A novel mutation in GJA3 associated with congenital Coppock-like cataract in a large Chinese family.

PURPOSE

To identify the potential pathogenic mutation over five generations of a Chinese family with congenital Coppock-like cataracts (CCL).

METHODS

We investigated five generations of a Chinese family affected with CCL. The family resides in a relatively isolated region of northern China. Peripheral blood samples were collected from all of the family members, and genomic DNA was then extracted from the blood samples. A genome-wide linkage scan was performed using about 400 microsatellite markers. Two-point LOD (linkage odd disequilibrium) scores (Z) were calculated using the LINKAGE programs (ver. 5.1). Cyrillic software processed the resulting haplotypes. Mutation detection was performed in the candidate gene by direct sequencing.

RESULTS

The maximum LOD score was obtained at marker D13S175 (lod score [Z(max)]=5.90; recombination fraction [θ]=0.0). Haplotype analysis traced the disease gene to a 6.99-cM interval bounded by D13S1316 and D13S1275 on chromosome 13q12.11. Direct sequencing of the candidate gene GJA3 (gap junction protein alpha-3) revealed a c.427G>A transition in exon 2 of GJA3 that co-segregated with the cataract in the family members and was not observed in 100 control patients.

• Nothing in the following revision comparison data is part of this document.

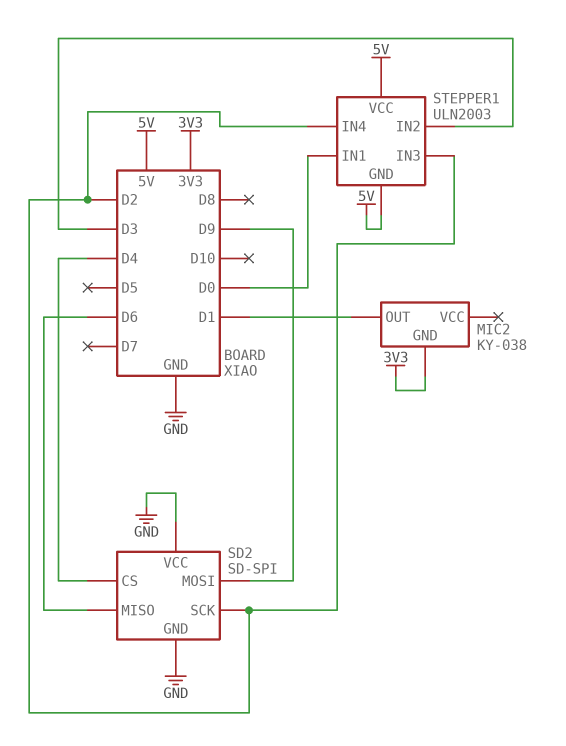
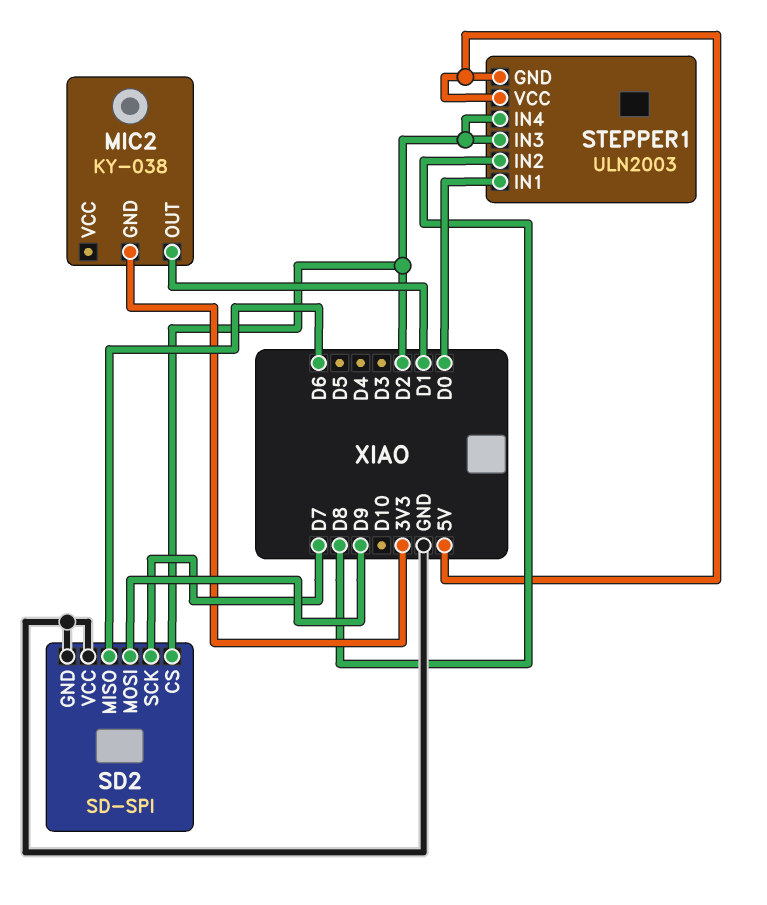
SD2 pin CS: D4 -> D2
SD2 pin SCK: D2 -> D7
STEPPER1 pin IN2: D3 -> D8

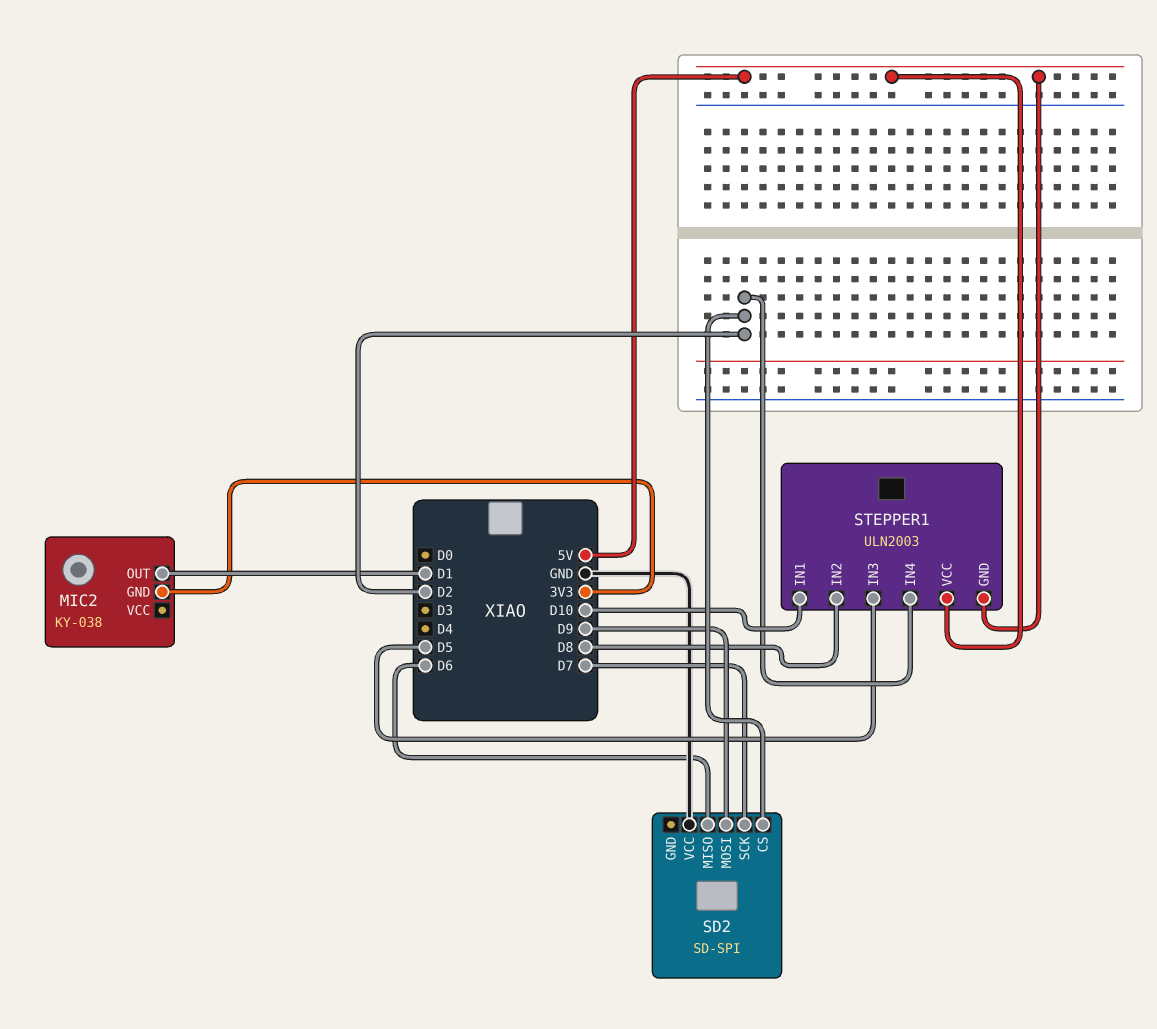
SD2 pin GND: GND -> none
STEPPER1 pin IN1: D0 -> D10
STEPPER1 pin IN3: D2 -> D5

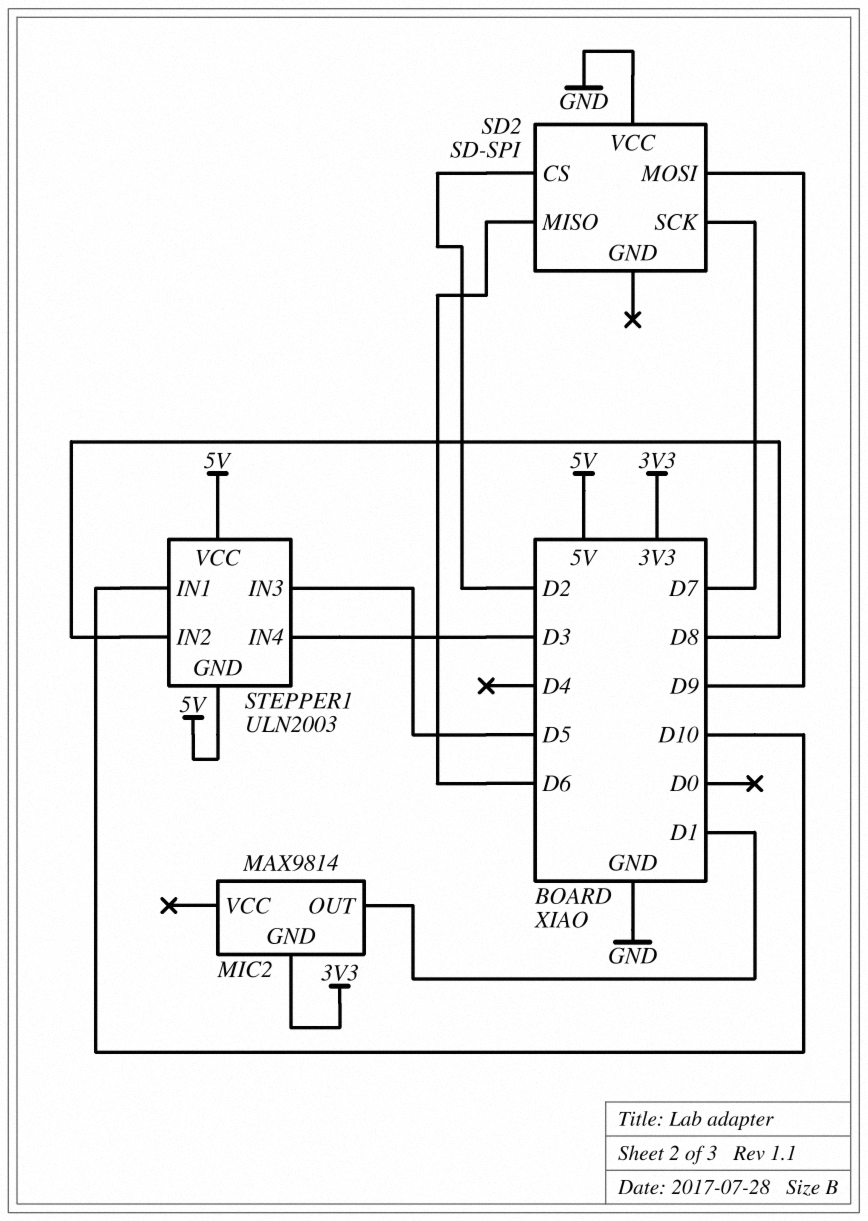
MIC2: KY-038 -> MAX9814
STEPPER1 pin IN4: D2 -> D3

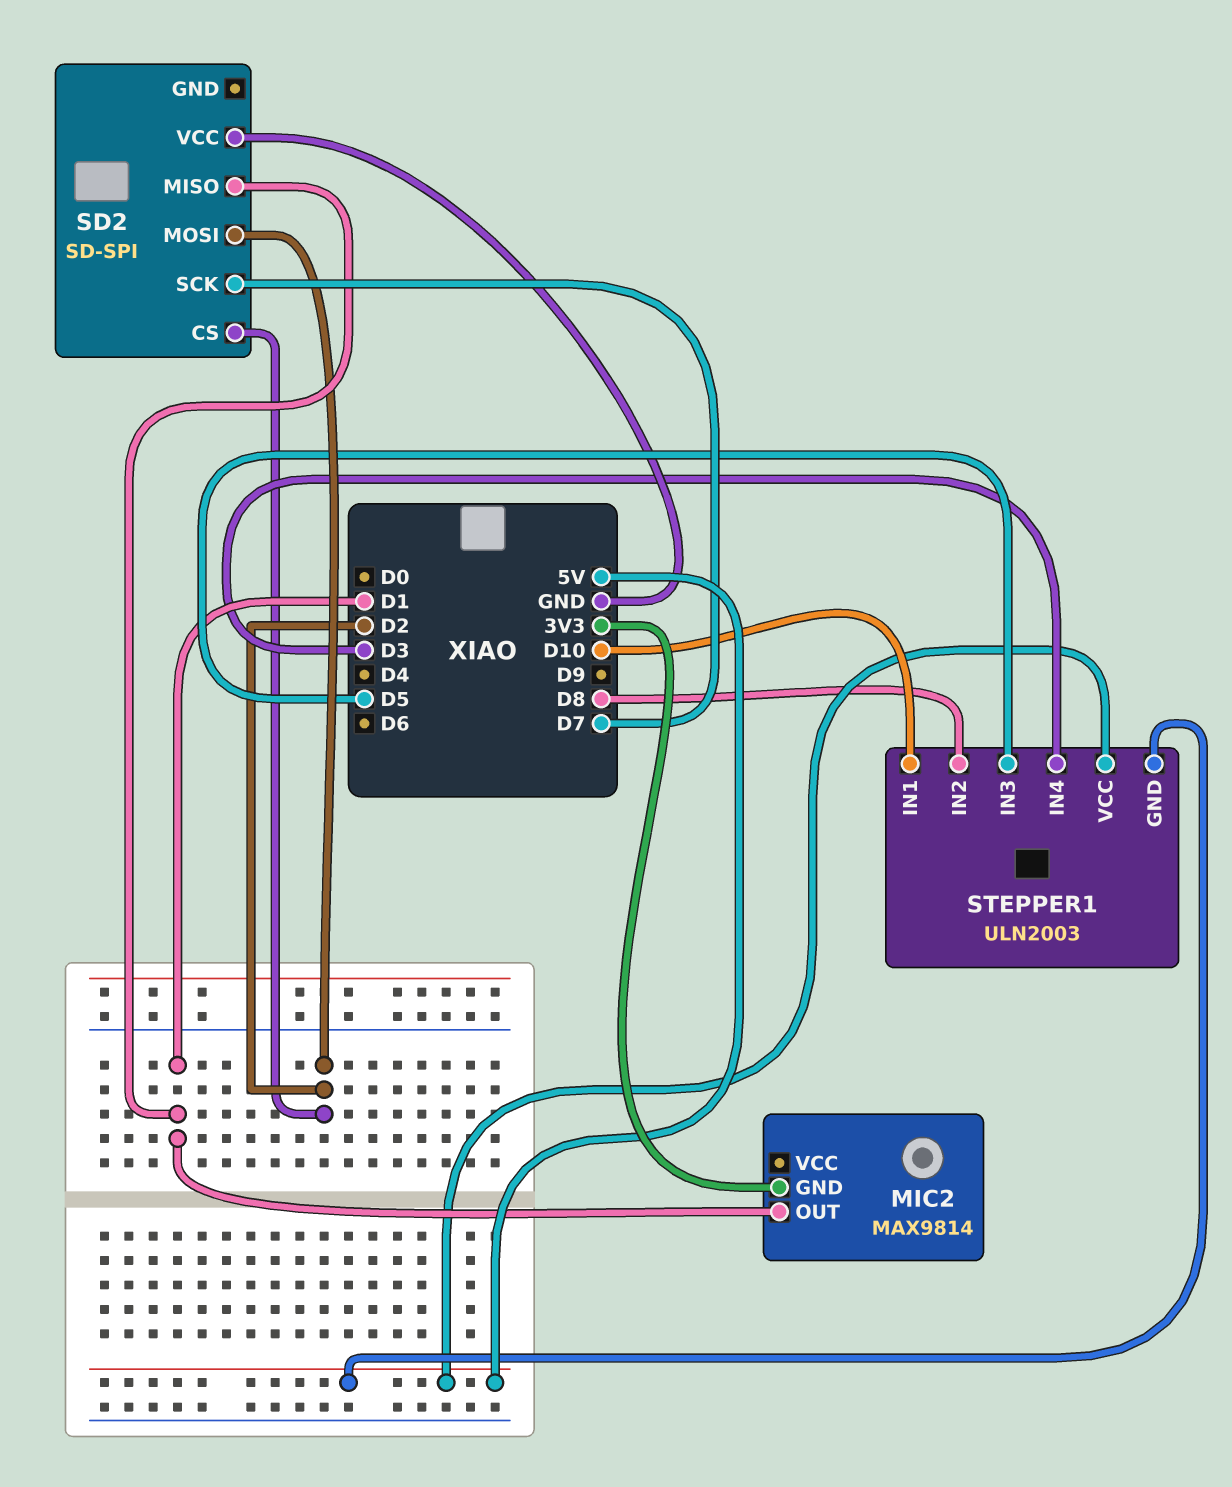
SD2 pin MISO: D6 -> D1
SD2 pin MOSI: D9 -> D2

This single-nucleotide change resulted in the substitution of a highly conserved glycine by arginine (G143R).

CONCLUSIONS

The present study identified a novel mutation in GJA3 that causes CCL. As the first report to relate p.G143R mutation in GJA3, it expands the mutation spectrum of GJA3. Our report is the first in identification of the mutation of GJA3 in the cytoplasmic-loop domain. This mutation is associated with multiple members of a five-generation family with congenital CCL.